Toon Link was in complete dismay as his arms were pointed down straight, in complete shock from Popo getting aroused about him. "Popo... got a boner... from me...!" He proceeded to giggle like an innocent schoolgirl as he started skipping towards the east. "Well, quite frankly, I make a cute girl if you think about it-"

"Come on, why won't this break?" Waluigi growled as he continued having problems with the rope. He closed his eyes as he tried performing his Waluigi Tornado, eventually breaking out of the rope as he also broke Popo out from his ropes. Halting his spinning, Waluigi fell on his two feet as he heroically posed, running after Toon Link and beating up the young boy.

"Well... this stinks." Toon Link admitted as he gulped, his entire body trembling with fright.

Popo nodded as he folded his arms, approaching Toon Link as he smirked. "It sure does, doesn't it?"

Toon Link glanced to the left and right, before looking back at Popo and Waluigi. "Well, I would love to stay and chat, but..." He turned around and dashed as fast as he could. "GOTTA RUN!" He then crashed into a pile of pinkish sugar.

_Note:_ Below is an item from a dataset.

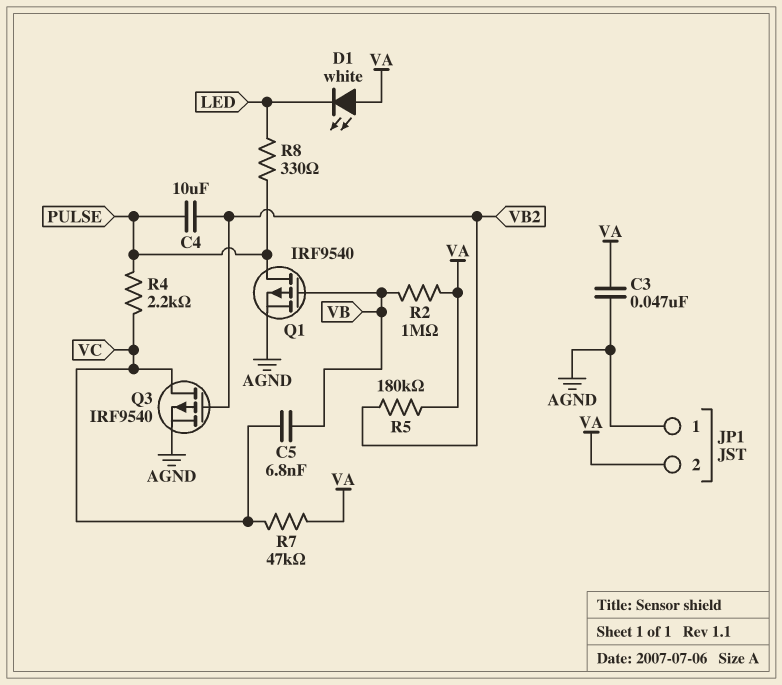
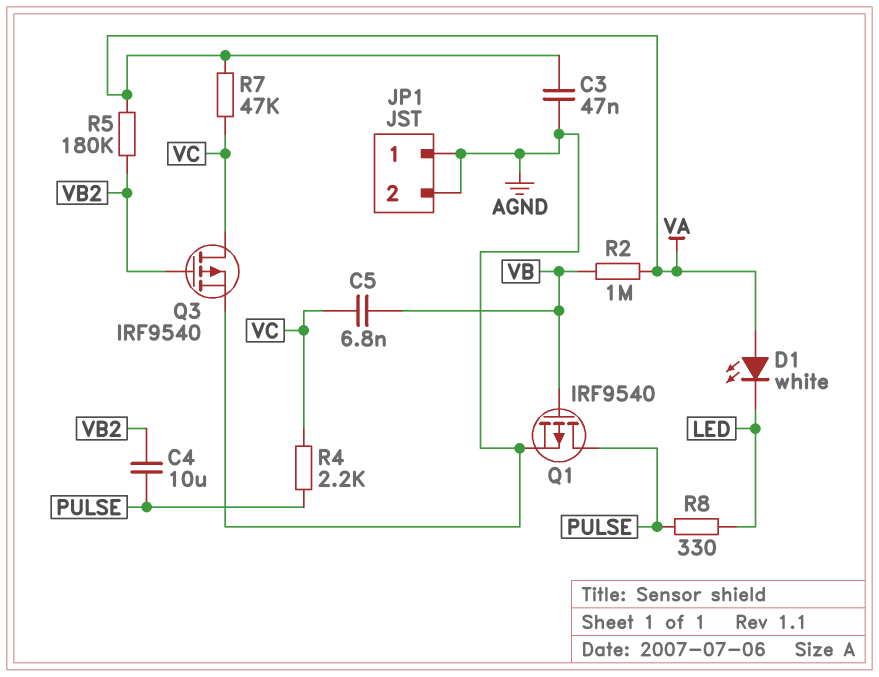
JP1 pin 2: VA -> AGND

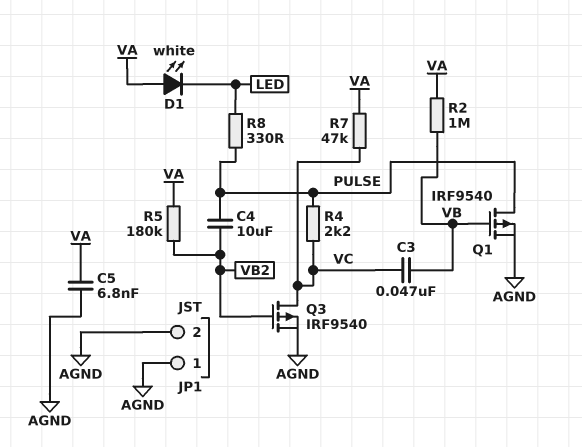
C3: 47nF (AGND, VA) -> 47nF (VB, VC)
C5: 6.8nF (VB, VC) -> 6.8nF (AGND, VA)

Popo and Waluigi both glanced at each other as Toon Link groaned weakly in pain.

"Well... this sure seems like a pickle of a problem," Popo stated as he wrapped his shoulders behind his back, whistling innocently.

Waluigi nodded as he rubbed his chin. "Indeed you are right, Popo. Now... let's get out of here..." He started climbing the interior wall to the north, with Popo gathering as much sugar as he could.

Several long minutes of climbing out of the interior of the sugary mountain later, an exhausted Waluigi and Popo made it to the very top, overlooking the western direction as they tried catching their breath. Popo apparently had a bit too much candy from the mountain, as he acted a tad different than usual.

"We barely reached two thousand words for this chapter..." Popo commented as he placed his hands on his kneecaps, gasping for breath as he wiped his face with his left elbow.

Waluigi adjusted his traditional purple-colored cap as he stretched his long, lanky arms in the air. "It doesn't matter, Popo. We already finished our adventure by the time the previous chapter ended." He pointed out as he looked up at the clear blue sky, the sun shining brightly down on them and the sugary mountain.

Popo gasped as he glanced at Waluigi, placing his hands together as he had cutesy puppy eyes. "R-really?" He whimpered cheerfully as his eyes wobbled.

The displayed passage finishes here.